The quote above is from an article about how the tides of smartphone consumption are changing. Increasingly, women are becoming serious consumers of smartphones with roughly one in three iPhone purchases made by women and 71% of wireless plan choices are made by the women in families rather than the men. These statistics should prove that women are a relevant and important segment of the population to consider while promoting high tech gadgets such as the smartphones; these purchases are no longer confined to male, work-obsessed, Crackberry addicts.

But still, there are those who insist that marketing to women means taking a smaller version of a more powerful phone, and making it pink. Now I love pink – but it will never be the defining factor in whether I buy a phone or not.

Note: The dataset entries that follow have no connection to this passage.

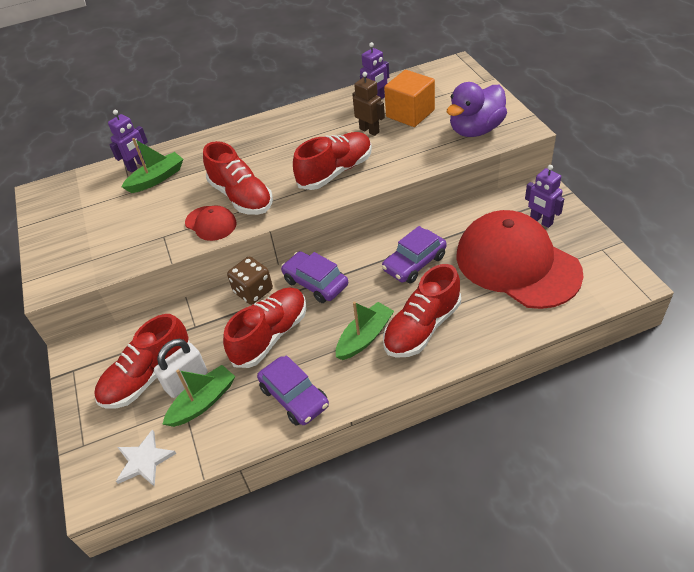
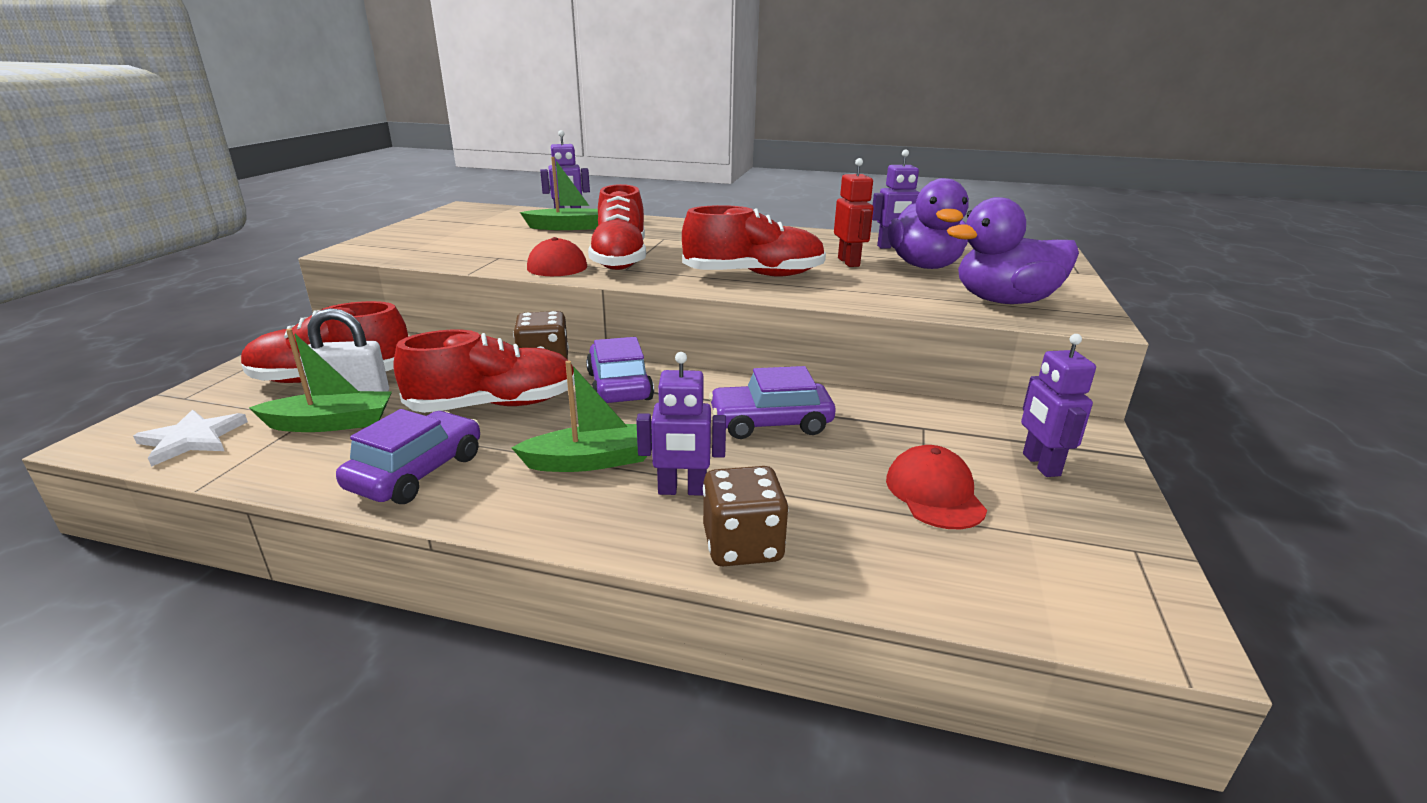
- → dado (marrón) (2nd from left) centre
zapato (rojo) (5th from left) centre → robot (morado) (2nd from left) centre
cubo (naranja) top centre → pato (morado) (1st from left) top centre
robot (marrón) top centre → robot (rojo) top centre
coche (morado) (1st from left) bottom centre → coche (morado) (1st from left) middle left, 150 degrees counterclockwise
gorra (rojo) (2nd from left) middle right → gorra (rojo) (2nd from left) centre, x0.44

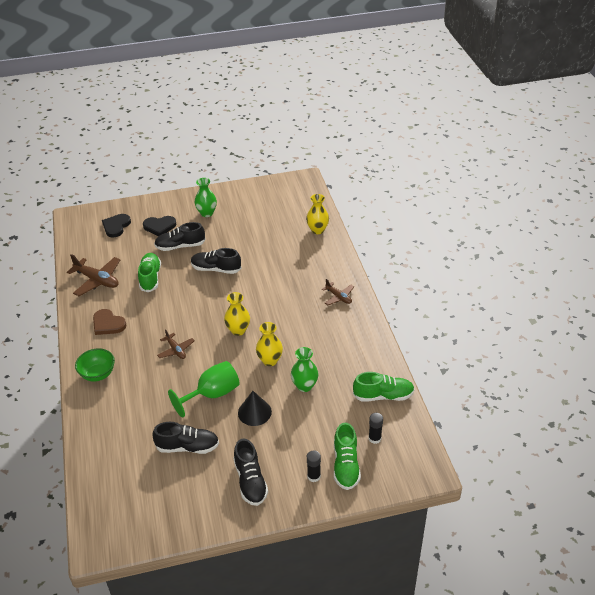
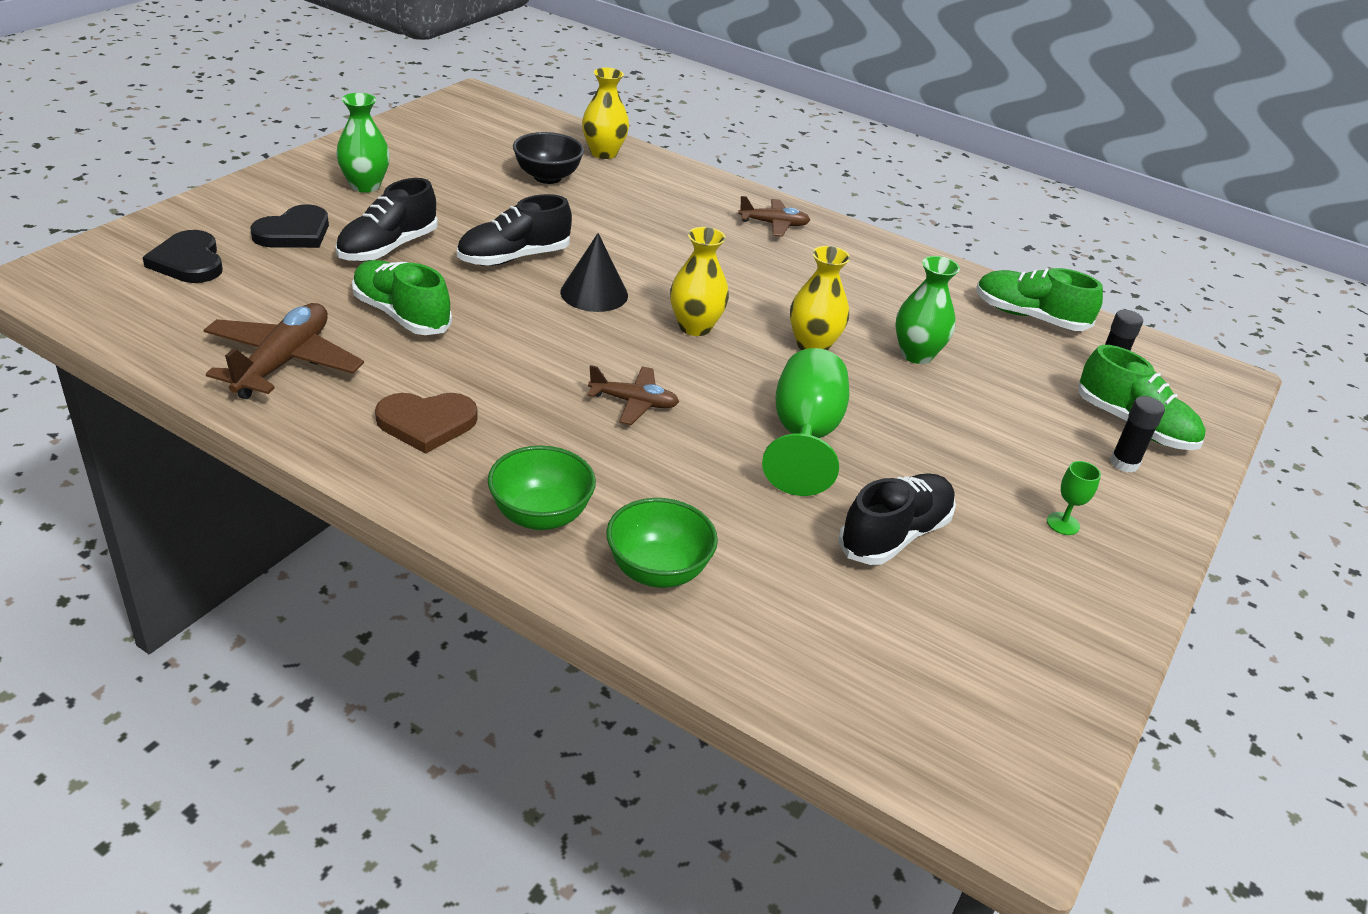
- → cuenco (negro) top centre
- → cuenco (verde) (2nd from left) centre
cono (negro) bottom centre → cono (negro) top centre, move
zapato (negro) (4th from left) bottom centre → copa (verde) (2nd from left) middle right
avión (marrón) (1st from left) middle left, 60 degrees counterclockwise
zapato (verde) (3rd from left in the first image) centre → zapato (verde) (2nd from left) top right, 105 degrees counterclockwise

I recently purchased an HTC Tilt for the fact that it has Windows Mobile, the internet, powerful cell signal and a full keyboard. It also happens to be a sleek, comfortable phone. I assume that I chose this device for the same reasons any other person, male or female, would chose a phone. But the example above shows that there are still many who believe slapping a mirror onto the back of a perfectly good phone will make that device more appealing.

Design is important when choosing a phone, which is why the iPhone has become the smartphone of choice for a lot of people. But there are few marketing campaigns which seem to get this. A lot of the business-centered gadget marketing is directed almost exclusively to men. Show me a woman in your HDTV commercials not buying a television for her husband. Talk to me about why one laptop is better than another without showing me the “cute laptop case” available. Show me a smartly-dressed business woman using her iTouch and Blackberry. These are the images relevant to me and to many other women my age (and younger/older).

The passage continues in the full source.